Writing has taken a back seat of late. Baking has taken over with a vengeance - every day a flurry of flour, a cloud of icing sugar and a sauna of a kitchen. Take Thursday for example - 72 cupcakes, 18 Halloween themed fairy cakes and the mother of all Devils Food Cakes. Both ovens fired up, two stand and one hand mixer whirring and both sinks full of dishes, bowls and implements.
All of this however belongs elsewhere - on www.filledwithlovecupcakes.org perhaps. This blog is more reflective, less about food and more about thoughts (tempted to take alliteration a step too far there but foughts really isn't what this is about...)
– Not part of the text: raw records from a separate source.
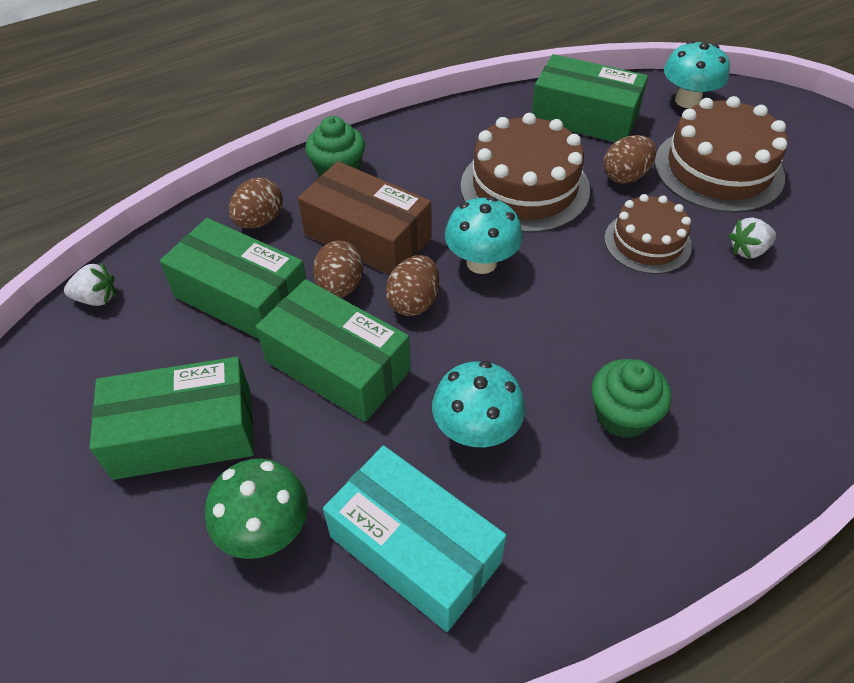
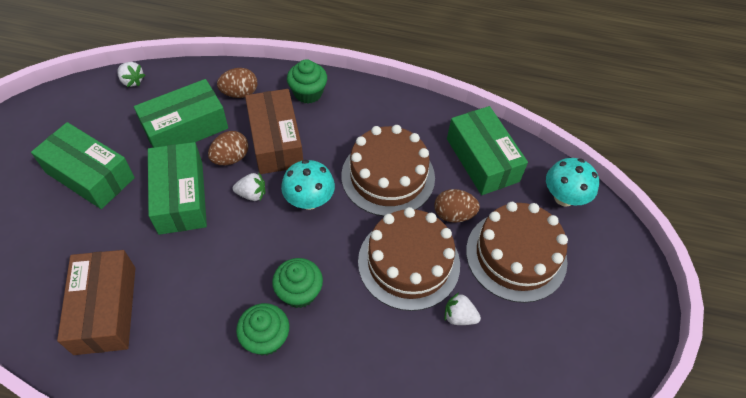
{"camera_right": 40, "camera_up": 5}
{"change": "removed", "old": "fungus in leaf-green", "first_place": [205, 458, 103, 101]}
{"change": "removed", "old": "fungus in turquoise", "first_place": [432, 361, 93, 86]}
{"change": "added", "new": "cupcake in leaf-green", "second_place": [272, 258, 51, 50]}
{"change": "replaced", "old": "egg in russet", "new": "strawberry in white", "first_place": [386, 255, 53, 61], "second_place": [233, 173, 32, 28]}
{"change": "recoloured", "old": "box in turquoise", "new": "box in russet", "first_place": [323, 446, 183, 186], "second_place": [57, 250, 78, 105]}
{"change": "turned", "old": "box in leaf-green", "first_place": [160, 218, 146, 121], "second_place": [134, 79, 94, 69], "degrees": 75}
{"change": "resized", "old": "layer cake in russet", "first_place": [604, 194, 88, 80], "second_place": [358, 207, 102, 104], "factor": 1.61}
Last night a group of colleagues from Christian Aid reunited in the pub fondly known as the Old Man's Pub (OMP). On the one hand we did nothing special - the back room of a slightly grotty pub that sells horrid wine. No music, very few seats and nasty toilets.
On the other hand we did something very special indeed. We raised over £400 towards testing of an anti-cancer virus that could save thousands http://icancer.org.uk/
The reasons why we are fundraising for a clinical trial are many and complex. Especially since this drug could be an amazing breakthrough. In a nutshell, pharmaceutical companies are generally interested in research only when it looks likely it will produce a profit and in this case the research is some years away from that stage.
More than that however - the research team placed much of their research in the public domain, so they cannot patent it. Which means pharmaceutical companies cannot guarantee they will own the research and profit from it.
Money - the bible says something about the love of it being the root of evil, and on this occasion it definitely seems as though it is getting in the way of the trials that might see this drug released to help improve the life and life expectancy of many living with NETs (Neo Endocrine Tumours).
Last night however proved that for many people life and love and friendship are more important than money as they dug deep and gave generously. If enough of us do the same we CAN raise the money needed to trial this drug and save lives.
You can read more about it here http://www.telegraph.co.uk/health/9544400/Would-I-takean-untested-cancer-treatment-myself-Hellyes.html
Please do. Dom was a colleague when I worked at Christian Aid. He's a husband, father and all round great guy that I remember as the life and soul of every party. On the decks, playing some great tunes.
If you haven't already heard of NETs they are what ended the life of Steve Jobs. I don't want them to end Dom's life. I want to be at his 50th birthday. And his 60th, 70th and 80th. It cannot be right that this potentially life saving drug is locked away for lack of funding to trial it - let's put that right.
Monday, 1 October 2012
Yesterday we celebrated three family birthdays with Afternoon Tea at ours.
My brother in law took some photos which he transferred to my laptop this morning. Flicking through them just now I was drawn to one in particular as I vividly remembered a similar photo being taken a few years ago.
The image on the left above was taken in April 2009. On that occasion when I saw it I was filled with horror at the rib hump on my back. If you look carefully and note the position of the chrome back of the stool I am sitting on you will see how "scrunched up" I was from the waist up. As I often delight in telling people - where one item of underwear ended another begun!
Fast forward three years to the photo on the right. No noticeable rib hump, a decent waist (with a gap between my top and bottom undies!) and I can slip easily into any off the peg dress.
I post this to give hope and encouragement to anyone considering or recovering from scoliosis surgery. Yes it is a massive challenge to go through and the pain is horrendous, sometimes for weeks if not months. But ultimately it is worth it if it means a better, straighter future.
Not everyone is a suitable candidate for surgery of course, and not everyone has the incredibly successful outcome I have been fortunate to benefit from.
But sometimes I believe it is good to simply share the good news and I'd like to give a big thank you and shout out to all the skilled surgeons and caring nurses, not to mention the patient physios, involved in scoliosis care.
Modern day miracle workers some might say.